> **EXERCISE DIRECTIONS**
Once the line with "text: (709, 551)" is found in the data, output it and each following line exactly, up to and including the line with "line: (398, 634)", and nothing before or after.

> **INPUT MATERIAL**
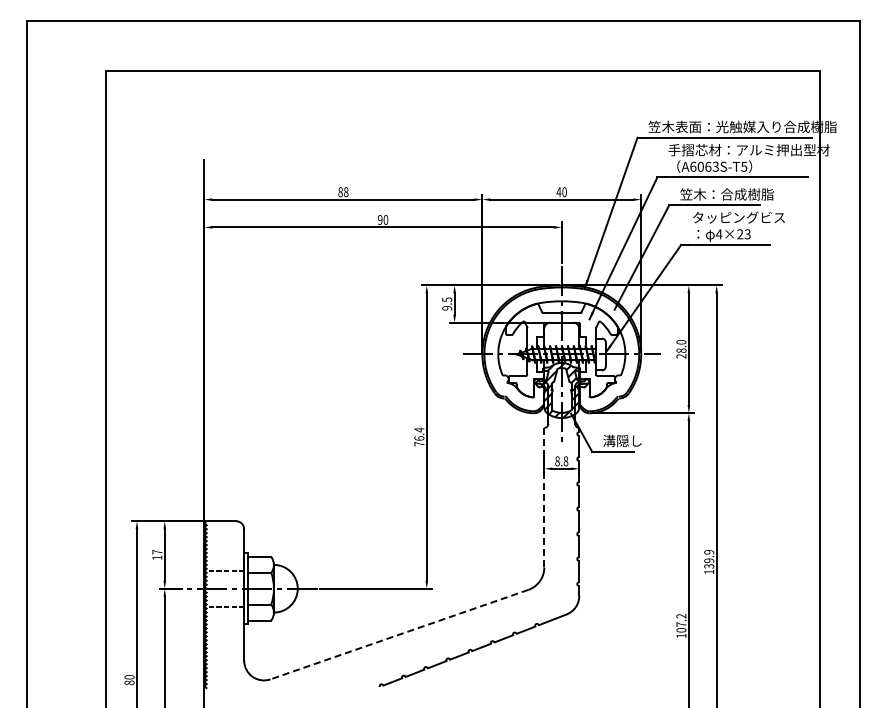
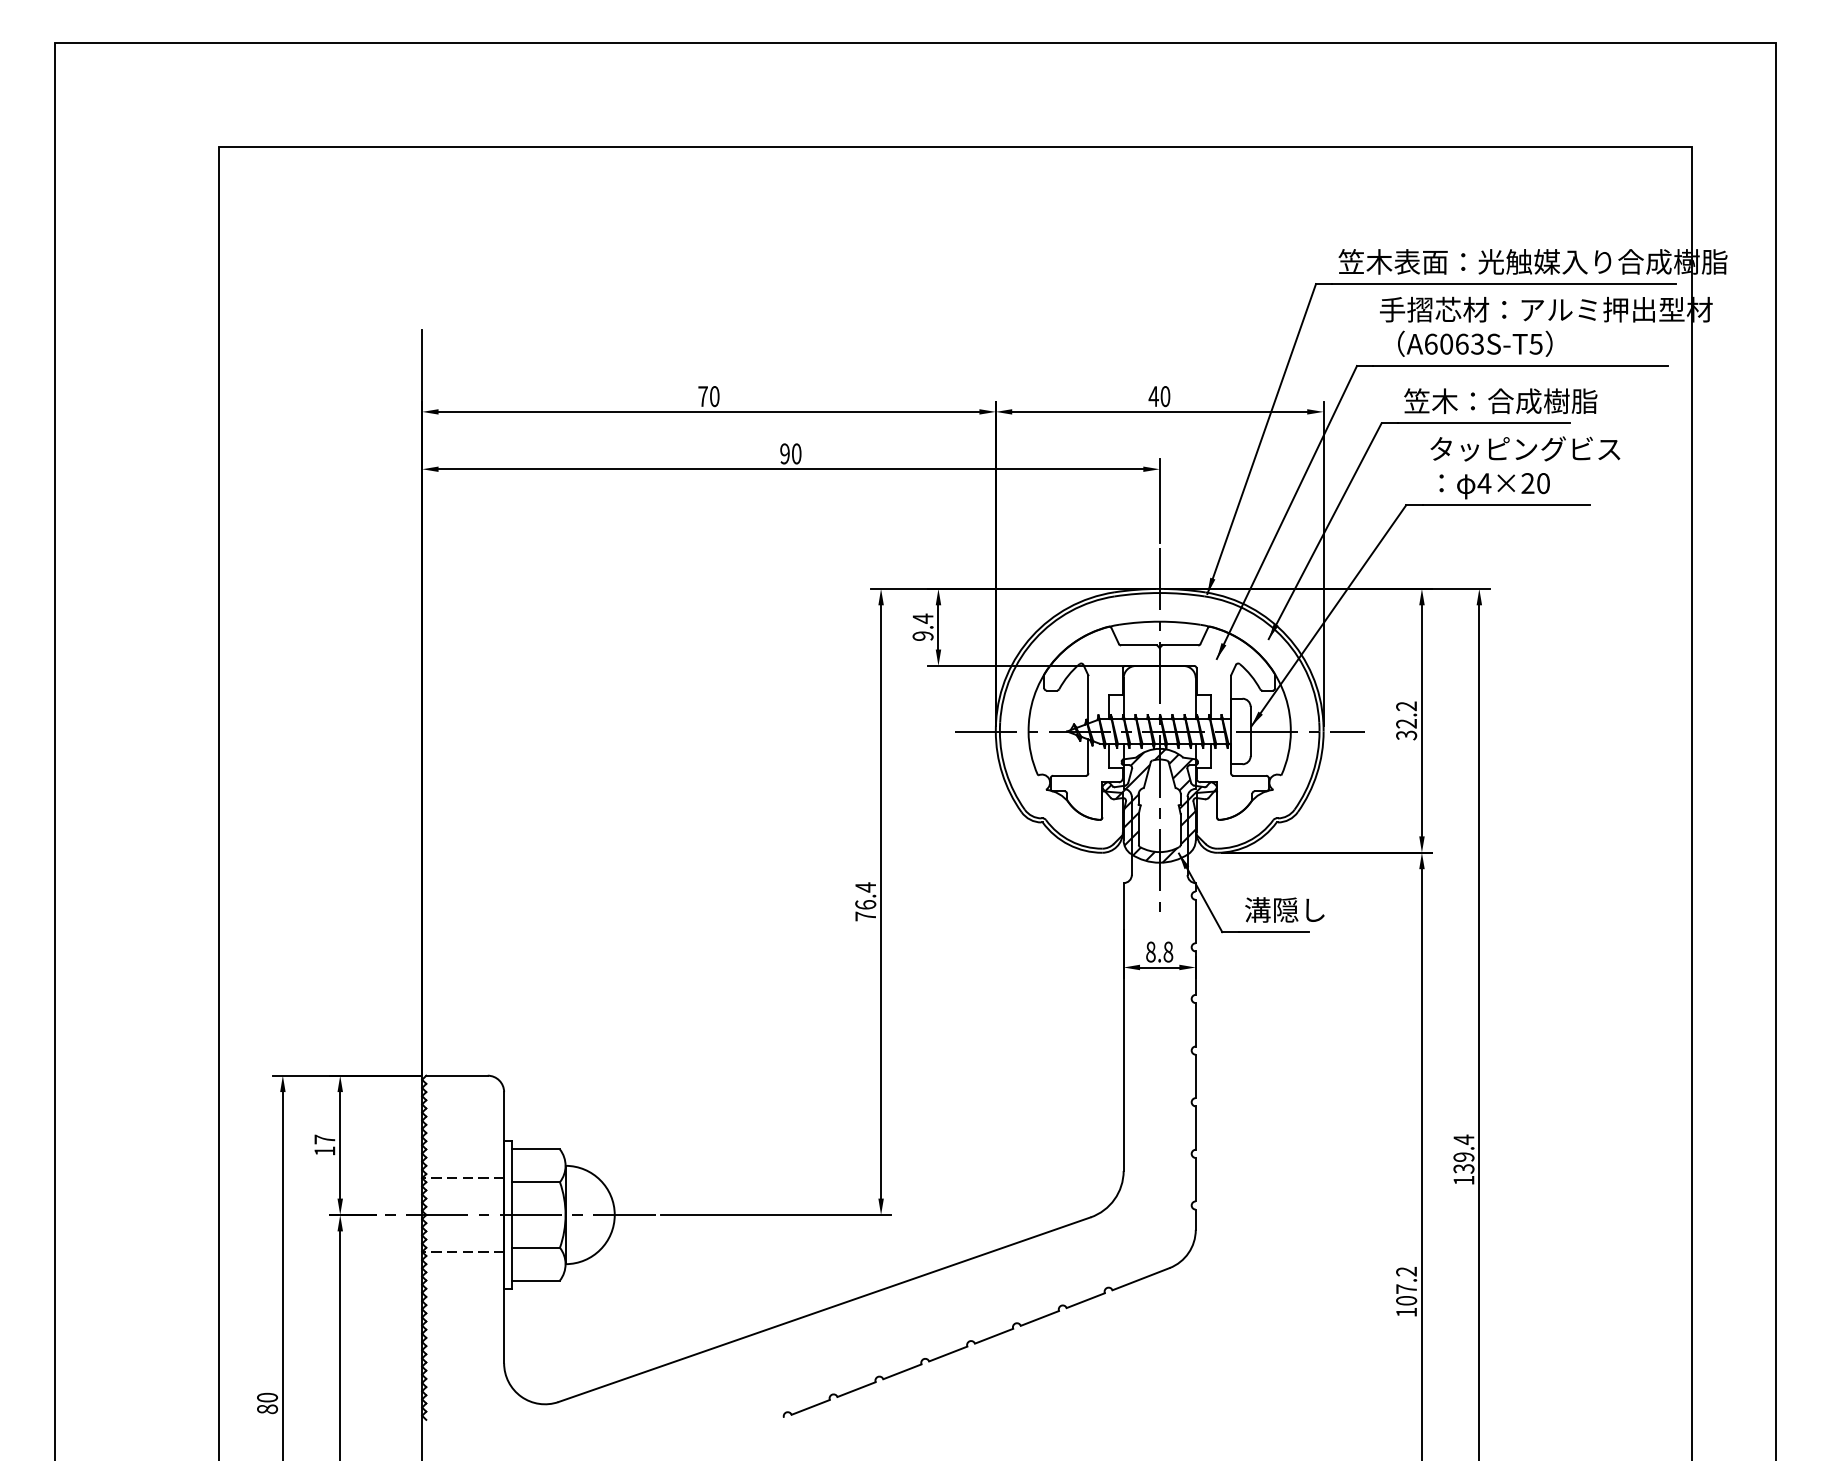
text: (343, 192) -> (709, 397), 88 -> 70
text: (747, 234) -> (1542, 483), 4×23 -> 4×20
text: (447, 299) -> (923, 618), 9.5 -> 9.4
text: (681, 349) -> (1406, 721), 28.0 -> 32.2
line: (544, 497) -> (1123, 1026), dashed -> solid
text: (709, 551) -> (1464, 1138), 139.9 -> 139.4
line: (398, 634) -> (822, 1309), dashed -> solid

==

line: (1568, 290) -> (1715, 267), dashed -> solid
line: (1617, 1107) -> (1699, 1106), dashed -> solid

> **RESPONSE AREA**
text: (709, 551) -> (1464, 1138), 139.9 -> 139.4
line: (398, 634) -> (822, 1309), dashed -> solid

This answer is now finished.